In this case, Rust will fail to compile above with following error

error[E0106]: missing lifetime specifier
 --> src/main.rs:3:9
  |
3 |   name: &str
  |         ^ expected named lifetime parameter
  |
help: consider introducing a named lifetime parameter
  |
2 | struct Foo<'a> {
3 |   name: &'a str
  |

error: aborting due to previous error

For more information about this error, try `rustc --explain E0106`.
error: could not compile `playground`

To learn more, run the command again with --verbose.
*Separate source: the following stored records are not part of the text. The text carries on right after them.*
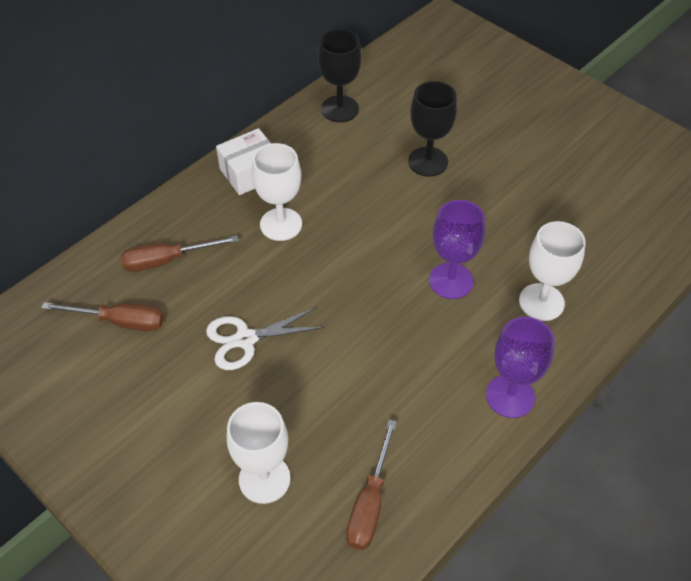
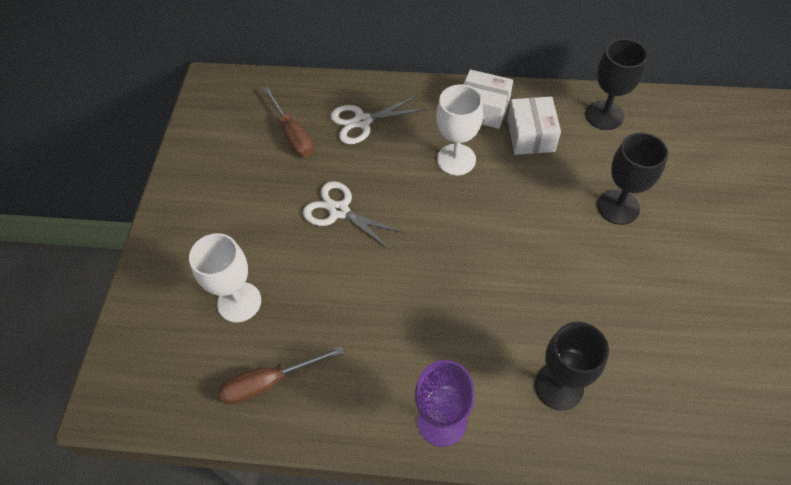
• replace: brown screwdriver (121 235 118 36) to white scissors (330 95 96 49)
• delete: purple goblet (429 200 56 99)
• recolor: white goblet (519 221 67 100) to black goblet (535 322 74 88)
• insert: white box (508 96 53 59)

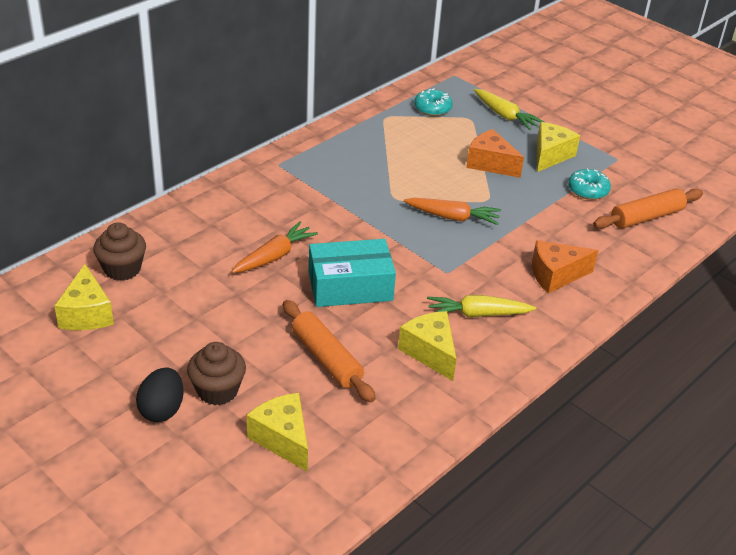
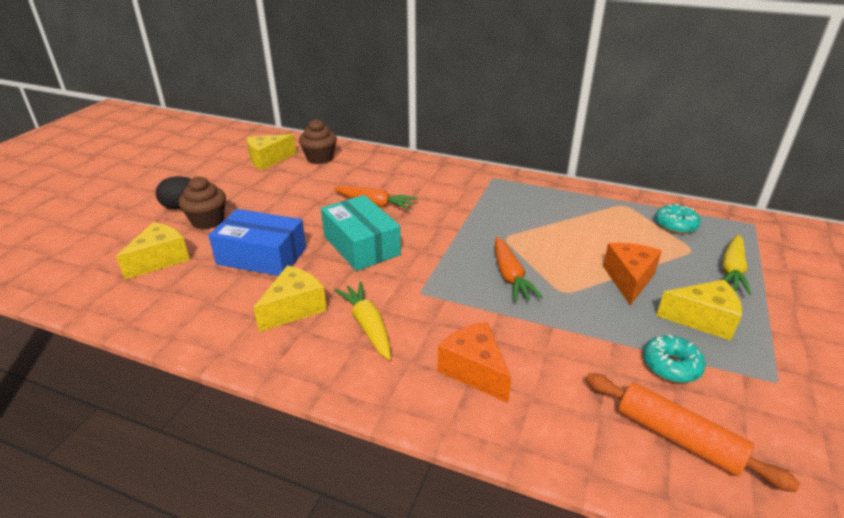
• replace: orange rolling pin (283 300 93 102) to blue box (208 209 98 67)

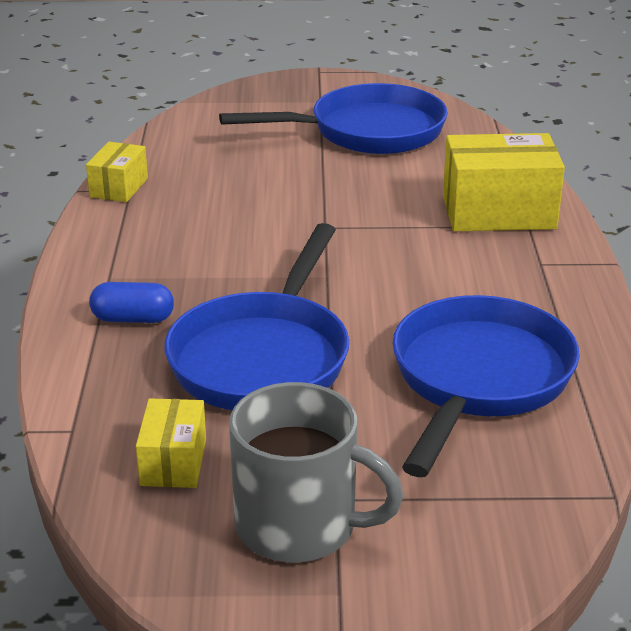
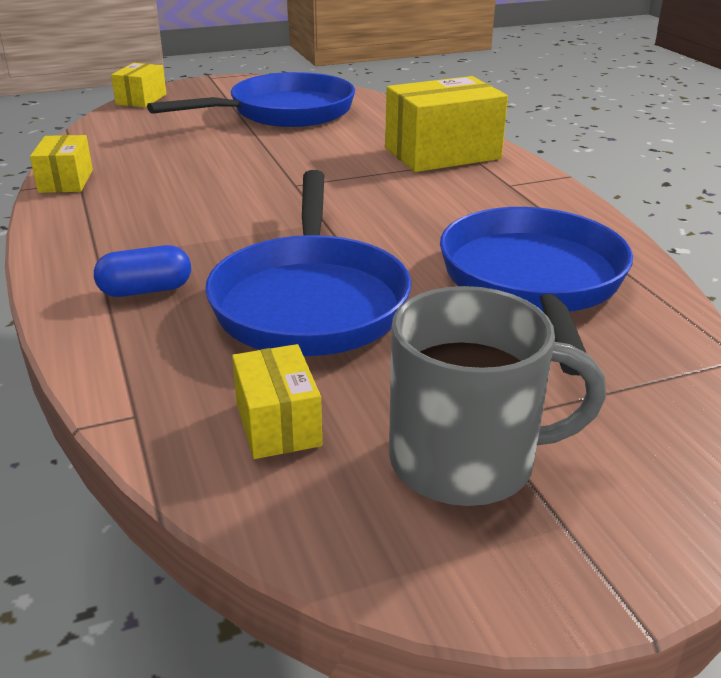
• insert: yellow box (111 63 55 45)

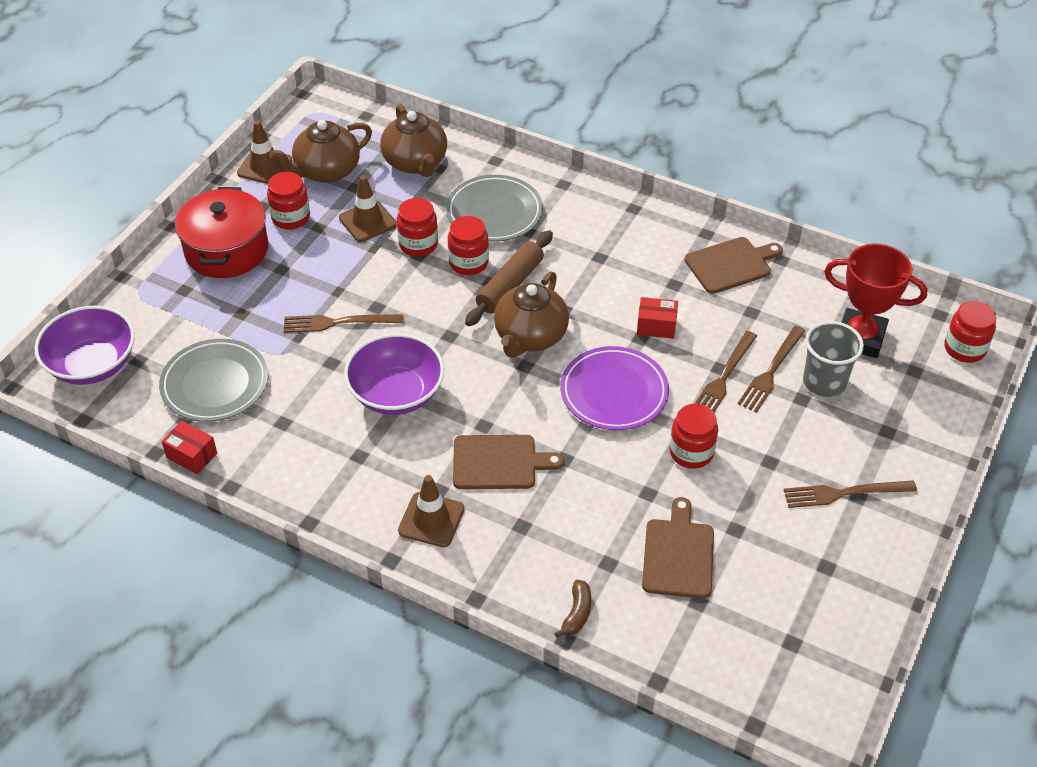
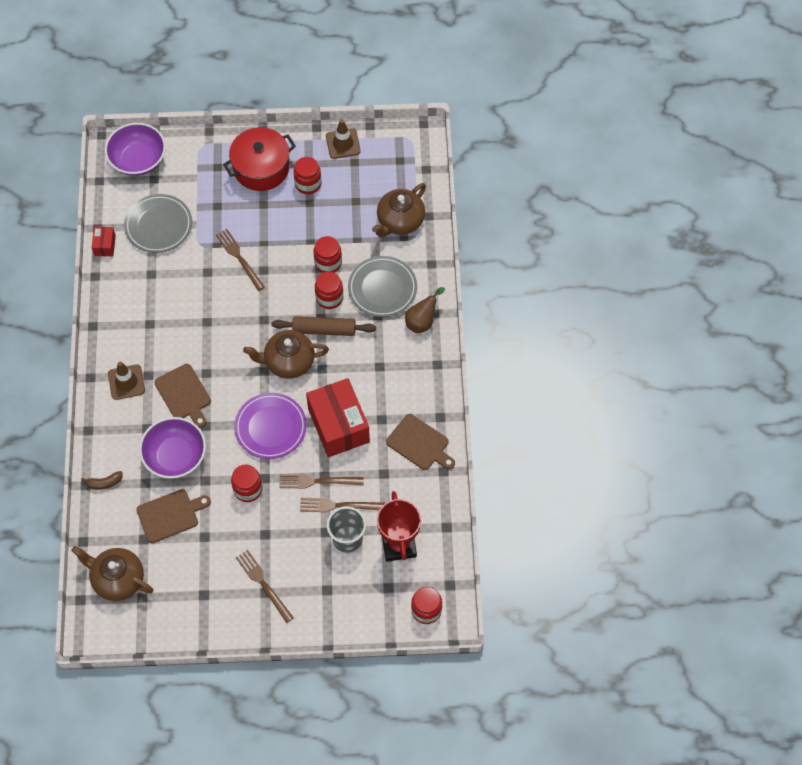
• move: brown teapot (269 120 103 63) to (71 546 83 55)
• delete: brown traffic cone (339 175 58 67)
• move: purple bowl (344 334 100 81) to (139 417 67 62)
• resize: red box (637 297 41 42) = (306 378 64 79) x2.23
• insert: brown pear (405 287 40 46)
It also rightly suggests how to fix it by adding lifetime annotation. This lifetime annotation tells Rust that the instance of struct cannot live longer than the string reference name

#[derive(Debug)]
struct Foo<'a>{
  name: &'a str
}

fn main(){
   let x = Foo{
       name: "hello"
   };
   println!("{:?}", x);
}

Lifetime elision

In some cases Rust can figure out itself how lifetime of return variables related to the input variables. In such cases we need not provide the lifetime annotation. This is called lifetime elision. As explained in the previous section that returned reference can only be related to inputs to function. Hence, in case there is only one input to function Rust assumes that lifetime of returned reference is related to input reference. Therefore, if function signature has only one parameter we can omit the lifetime annotation, for example

fn add_exclamation(input : &mut String)-> & String {
  input.push_str(".");
  return input;
}
fn main(){
  let mut f = String::from("Hello World");
  let r = add_exclamation(& mut f);
  println!("{}",r);
}

Also, if it is a method and takes first parameter as self then lifetime of output reference is assumed to be less than or equal to the lifetime of self. For more detailed cases of lifetime elision please take a look at Rust Langauge reference.

Conclusion

Rust memory management is unique and it makes sure that there are no memory leaks just like the languages with garbage collection. But it also does not rely on programmer to make sure that memory is released correctly. Also, the memory related checks are done at compile time and therefore, it does not have overhead of memory management like in languages with garbage collection. It provides best of both worlds although, at the cost slightly steeper learning curve which I hope this article will help you overcome.